Easy for him to say. He had a job. “Do you have any idea how hard it was to get this one?” Of course he didn’t. “News flash. Jobs don’t grow on trees. Especially when you don’t have skills. Or experience.” Only thing she knew how to do was cook, clean and manage Warren’s tantrums. Hardly stuff to build a résumé on.
“Thanks to today, I can’t even use Guy as a reference.”
Suddenly exhausted, she sank down on the steps of the building next door. Her body felt as if it’d been hit by a truck. Come to think of it, she might be better off if she had been hit by a truck. At least then she’d be in a hospital bed, and Guy might feel bad enough to let her keep her job.
She jammed her fingers through her hair, destroying what was left of her ponytail. “You know what really stinks?” she asked Hunter. “Warren’s the bad guy in all of this and he’s got everything. The apartment, a job, money—”
“A shiny new restraining order.”
“Big whoop. So he can’t come within a hundred yards. You said yourself, he’ll move on before the hearing. Meanwhile, what do I have? No job and nine hundred lousy dollars in the bank. You tell me where that’s fair.”
“I can’t.”
Tears burned the back of her eyes. She blinked them away. Very least she would do was keep her pride. “All I wanted was to get my life back. Is that so freaking wrong?”
“No.”
“I was close, too.” She was. She had a job. She was saving money.

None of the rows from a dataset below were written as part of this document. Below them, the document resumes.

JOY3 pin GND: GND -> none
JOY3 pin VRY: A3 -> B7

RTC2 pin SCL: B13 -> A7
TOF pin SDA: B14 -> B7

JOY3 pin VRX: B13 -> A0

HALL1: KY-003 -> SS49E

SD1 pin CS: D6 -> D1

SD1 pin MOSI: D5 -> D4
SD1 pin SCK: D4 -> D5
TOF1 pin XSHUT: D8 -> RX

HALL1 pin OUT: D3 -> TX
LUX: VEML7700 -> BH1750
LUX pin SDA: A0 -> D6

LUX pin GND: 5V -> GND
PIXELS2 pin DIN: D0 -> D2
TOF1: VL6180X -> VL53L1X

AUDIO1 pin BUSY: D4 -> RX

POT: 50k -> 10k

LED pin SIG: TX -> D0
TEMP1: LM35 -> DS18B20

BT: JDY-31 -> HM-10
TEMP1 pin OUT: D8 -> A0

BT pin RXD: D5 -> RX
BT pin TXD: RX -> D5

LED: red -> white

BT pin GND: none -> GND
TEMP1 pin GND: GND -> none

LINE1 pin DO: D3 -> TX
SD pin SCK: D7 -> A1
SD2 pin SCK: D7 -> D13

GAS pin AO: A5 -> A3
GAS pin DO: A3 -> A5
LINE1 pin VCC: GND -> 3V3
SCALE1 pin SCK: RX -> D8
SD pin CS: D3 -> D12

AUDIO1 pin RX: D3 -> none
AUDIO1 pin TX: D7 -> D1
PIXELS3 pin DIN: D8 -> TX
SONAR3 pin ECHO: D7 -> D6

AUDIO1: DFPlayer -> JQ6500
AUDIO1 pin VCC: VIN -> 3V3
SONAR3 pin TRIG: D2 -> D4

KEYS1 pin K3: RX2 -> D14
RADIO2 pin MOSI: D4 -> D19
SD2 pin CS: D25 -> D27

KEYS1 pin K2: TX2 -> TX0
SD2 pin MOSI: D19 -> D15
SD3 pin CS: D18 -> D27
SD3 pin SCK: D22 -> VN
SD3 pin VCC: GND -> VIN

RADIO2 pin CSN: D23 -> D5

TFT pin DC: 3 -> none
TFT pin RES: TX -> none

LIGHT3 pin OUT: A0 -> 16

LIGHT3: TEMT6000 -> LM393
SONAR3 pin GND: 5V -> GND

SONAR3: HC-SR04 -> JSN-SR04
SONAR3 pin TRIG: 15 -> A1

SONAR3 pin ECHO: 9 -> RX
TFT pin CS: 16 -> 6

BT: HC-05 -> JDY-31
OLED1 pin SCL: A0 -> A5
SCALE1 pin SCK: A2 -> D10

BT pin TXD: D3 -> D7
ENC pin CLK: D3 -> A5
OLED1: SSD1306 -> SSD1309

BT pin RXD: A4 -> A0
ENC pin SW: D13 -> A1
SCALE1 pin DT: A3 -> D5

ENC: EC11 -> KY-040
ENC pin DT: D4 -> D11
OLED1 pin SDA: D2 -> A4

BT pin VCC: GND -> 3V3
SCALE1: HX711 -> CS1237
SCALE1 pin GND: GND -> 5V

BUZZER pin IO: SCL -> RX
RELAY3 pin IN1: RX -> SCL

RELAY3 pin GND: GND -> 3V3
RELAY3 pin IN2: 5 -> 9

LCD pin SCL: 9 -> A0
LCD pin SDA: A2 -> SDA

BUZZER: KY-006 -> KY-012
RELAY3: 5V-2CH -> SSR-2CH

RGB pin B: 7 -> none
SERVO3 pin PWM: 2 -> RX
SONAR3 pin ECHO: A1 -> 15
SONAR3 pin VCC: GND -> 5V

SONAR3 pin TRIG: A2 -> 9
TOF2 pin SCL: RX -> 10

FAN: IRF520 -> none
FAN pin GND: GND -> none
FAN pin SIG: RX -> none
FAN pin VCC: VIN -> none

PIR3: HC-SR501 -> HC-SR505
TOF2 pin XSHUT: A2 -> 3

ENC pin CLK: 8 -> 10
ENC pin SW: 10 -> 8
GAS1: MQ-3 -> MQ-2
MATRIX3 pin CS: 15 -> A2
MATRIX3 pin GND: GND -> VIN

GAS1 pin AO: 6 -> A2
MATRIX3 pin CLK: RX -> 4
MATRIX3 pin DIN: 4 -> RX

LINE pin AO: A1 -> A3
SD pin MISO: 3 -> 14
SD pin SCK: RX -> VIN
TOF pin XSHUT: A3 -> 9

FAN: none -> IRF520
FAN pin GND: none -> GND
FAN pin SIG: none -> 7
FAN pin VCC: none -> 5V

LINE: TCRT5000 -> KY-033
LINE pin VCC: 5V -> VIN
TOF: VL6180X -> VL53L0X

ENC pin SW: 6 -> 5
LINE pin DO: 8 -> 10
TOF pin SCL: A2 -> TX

Until Mr. Action Hero decided to live up to his looks. Now everything was ruined. “Why’d you have to punch him?”
Hunter sat on the step next to her. “I already told you.”
“I know, I know. He almost broke your fancy-schmancy camera.”
“That fancy-schmancy camera, as you put it, happens to be my life.”
“So was my job!” Abby flung the words back at him. “Bet you didn’t think about that when you decided to get all tough with Warren, did you? Who cares about Abby, right? Not like she matters. She’s just some useless piece of...”
The dam broke and all the frustration that had been building since the morning came roaring free. She was angry. At Hunter. At Warren. Mostly, though, at herself for letting herself be held down for six long years and ending up here in the first place. With hot tears threatening to blind her yet again, she lashed out at the first thing she could reach, which happened to be Hunter’s chest. “Damn you,” she said, slapping at his jacket. “Damn you, damn you, damn you.”